Yarı yarıya terk edilmiş sevme duygularının saklandığı bir köşe başı telaşı bunlar. İçinde unutulmuşluğun ve de kaybetme korkularının yaşandığı bir düşünce selinden vaz geçiş zamanlarıydı, kendi kendine yetikli olunan yaşamın umutlarının içinde saklandığıydı bundan sonraki nefes alma zamanlarım.
Evet sevgili, senin beklentin gibi perperişan bir hayatın içinde kalmadım senin gidişinden sonraları.
Yeni düşler ve yeni umutlardı artık nefes alıp kokusunu duymak istediğim zamanlardır ki seninle olduğum zamanlarımın içinde taşıdığım zıt anlaşılmalar korkusundan da uzak yaşam zamanlarımdı artık var oluşum anlarım.
Herkesin güldüğü anda sadece ağlayan fark edilirdi.

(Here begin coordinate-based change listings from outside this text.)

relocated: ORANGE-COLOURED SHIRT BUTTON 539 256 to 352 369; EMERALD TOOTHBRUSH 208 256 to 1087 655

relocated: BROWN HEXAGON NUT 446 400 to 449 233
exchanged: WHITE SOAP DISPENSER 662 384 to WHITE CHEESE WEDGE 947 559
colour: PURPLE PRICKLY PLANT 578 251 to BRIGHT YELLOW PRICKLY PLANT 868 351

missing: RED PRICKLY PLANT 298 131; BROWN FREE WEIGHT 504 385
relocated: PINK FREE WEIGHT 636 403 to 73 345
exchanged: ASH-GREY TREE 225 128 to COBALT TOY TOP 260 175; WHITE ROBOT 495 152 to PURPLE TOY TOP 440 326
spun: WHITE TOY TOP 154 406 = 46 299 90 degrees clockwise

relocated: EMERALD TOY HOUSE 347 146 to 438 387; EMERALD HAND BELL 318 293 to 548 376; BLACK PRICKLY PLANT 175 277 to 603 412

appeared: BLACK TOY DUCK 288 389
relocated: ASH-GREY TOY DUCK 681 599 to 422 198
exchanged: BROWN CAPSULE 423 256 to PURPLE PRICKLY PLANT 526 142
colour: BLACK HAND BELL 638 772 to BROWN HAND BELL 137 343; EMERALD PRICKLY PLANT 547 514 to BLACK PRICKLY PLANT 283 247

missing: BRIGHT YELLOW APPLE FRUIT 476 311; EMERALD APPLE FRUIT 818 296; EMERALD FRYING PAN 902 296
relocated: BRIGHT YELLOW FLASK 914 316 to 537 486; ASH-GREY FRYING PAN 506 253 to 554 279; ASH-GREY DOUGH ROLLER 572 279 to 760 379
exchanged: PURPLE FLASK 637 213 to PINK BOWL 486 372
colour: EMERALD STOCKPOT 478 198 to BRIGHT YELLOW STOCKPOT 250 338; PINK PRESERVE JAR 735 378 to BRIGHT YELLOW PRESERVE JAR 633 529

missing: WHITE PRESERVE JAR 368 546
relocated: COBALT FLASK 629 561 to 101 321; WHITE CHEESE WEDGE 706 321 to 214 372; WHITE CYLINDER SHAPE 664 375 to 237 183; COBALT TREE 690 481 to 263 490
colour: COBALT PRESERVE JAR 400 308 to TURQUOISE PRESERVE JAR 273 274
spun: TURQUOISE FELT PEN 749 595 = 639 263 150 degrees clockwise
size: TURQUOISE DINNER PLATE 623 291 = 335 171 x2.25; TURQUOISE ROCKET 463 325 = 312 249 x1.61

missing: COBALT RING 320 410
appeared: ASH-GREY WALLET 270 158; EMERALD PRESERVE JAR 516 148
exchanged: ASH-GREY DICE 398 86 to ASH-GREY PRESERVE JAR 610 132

Ve herkes seninle gülerken sadece ben ağlıyordum ama sen bunun hiçbir zaman fark edemedin.
İşte yaşamdan kopuş sebebimiz buydu.
Oysa sen seni ençok ağlarken fark etmiştim her keslerine rağmen.
Ve senin kalabalıklaşman benim ömrüme işlenirken sensizlikte olan bir yaşamı fark etmiş oldum.
Ama sen kalabalıklarınla görüyorum ki yalnızlıktasın.
Zaman ağlayanlarla gülenler arasındaki farkı elbet açığa çıkaracaktı.
Ve sen ömrünü gülememekle yaşayacaksın bu günlerde olduğu gibi..
Hiçbir şey sonlanamıyordu ama bir gün yaşamımdaki bir çok şey sonlanmış olacaktı çünkü ben hatalarıma rağmen bir çok yaşanmışlık
Sandığım onlar da zaman gibi sonlanarak sonsuzluğu olacaktı.
Evet sevdiğim benden uzağa doğru gitmiştin.
Anlaşıldı ki istemek sahip olmak demekti, senin de isteklerine sahip olamadın çok şey gibi…
Yaşam benden aldıklarını çoğu zaman senle bütünleştirdi. Oysa sen bendeki varlığınla yaşamda var olduğunu söyledin.
Zaman çok şeyi değiştirdiği gibi bu düşsel anlamı da farklı yöne sığdırdı sanırım.
Karanlıkta ıslak bir düş yağmuru bu düşünceler, kaldırım taşlarını umursamadan, yaşam boyu attığım üzüntülü adımlar geceleri gün ışığı ile birleştirirken, yaşamın ağır şartları sarsmıştı bedenimi ve geçmişin bedelsiz bir saplantısıydı yaşamı dara sokan…
Bir dünya bu sadece kendi düşlerimi ve de çaresizliklerimi içinde saklayan.
Bağışlanamayan bir yazgı bu kendi kendimi çaresizleştirmem.
Kayıt Tarihi : 31.12.2019 17:53:00





© Bu şiirin her türlü telif hakkı şairin kendisine ve / veya temsilcilerine aittir.
Geçen ömrün birçok karesinin sıralandığıdır düşleri tekrar yaşamak belki de en hoş olanına bakmak veya acısı yıllar süren bir anıyı perdeleyerek içinden sadece bir ana bakmak. Belki de bakmaktan ziyade düşlemek geçmişten kopup geleceğe özlemle saniyeleri değerlendirerek bakmak, çünkü kaç saniyedir bu nefes alma zamanı bilinmez ama ömre uzayan sevgi ki geride kalan sadece geçmişin puslu anıları ile kaybetme acıları.